Um Leben und Tod

■ Der Mord an Rabin und das Selbstbild Israels

Israel steht unter Schock. Die Bilder von weinenden Menschen in den Straßen von Tel Aviv zeigen, daß das Entsetzen über den Mord an dem israelischen Ministerpräsidenten Jitzhak Rabin über die Betroffenheit hinausgeht, die ein solches Attentat in den meisten anderen Ländern ausgelöst hätte. Die Tatsache, daß es weder ein radikaler Palästinenser noch ein von einem arabischen Geheimdienst bezahlter Killer war, der die tödlichen Schüsse abfeuerte, sondern ein junger israelischer Staatsbürger, hat diese tiefgreifende Erschütterung ausgelöst.

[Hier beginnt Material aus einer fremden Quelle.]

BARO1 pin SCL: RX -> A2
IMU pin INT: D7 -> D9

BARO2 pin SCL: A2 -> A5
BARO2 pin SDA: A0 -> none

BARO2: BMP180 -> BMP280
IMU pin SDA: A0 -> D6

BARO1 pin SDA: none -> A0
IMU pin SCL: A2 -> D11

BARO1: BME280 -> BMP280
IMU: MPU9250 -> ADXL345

Dies verweist auf das Selbstbild Israels, das sich immer noch von dem anderer Staaten unterscheidet – ungeachtet des Friedensprozesses. Die Ermordung des ägyptischen Präsidenten Anwar el- Sadat oder politisch motivierte Morde in westeuropäischen Ländern lösten auch Entsetzen aus, jedoch über die Tat an sich und nicht über die Tatsache, daß es sich bei den Attentätern um Personen handelte, die aus dem gleichen Land wie ihr Opfer stammen.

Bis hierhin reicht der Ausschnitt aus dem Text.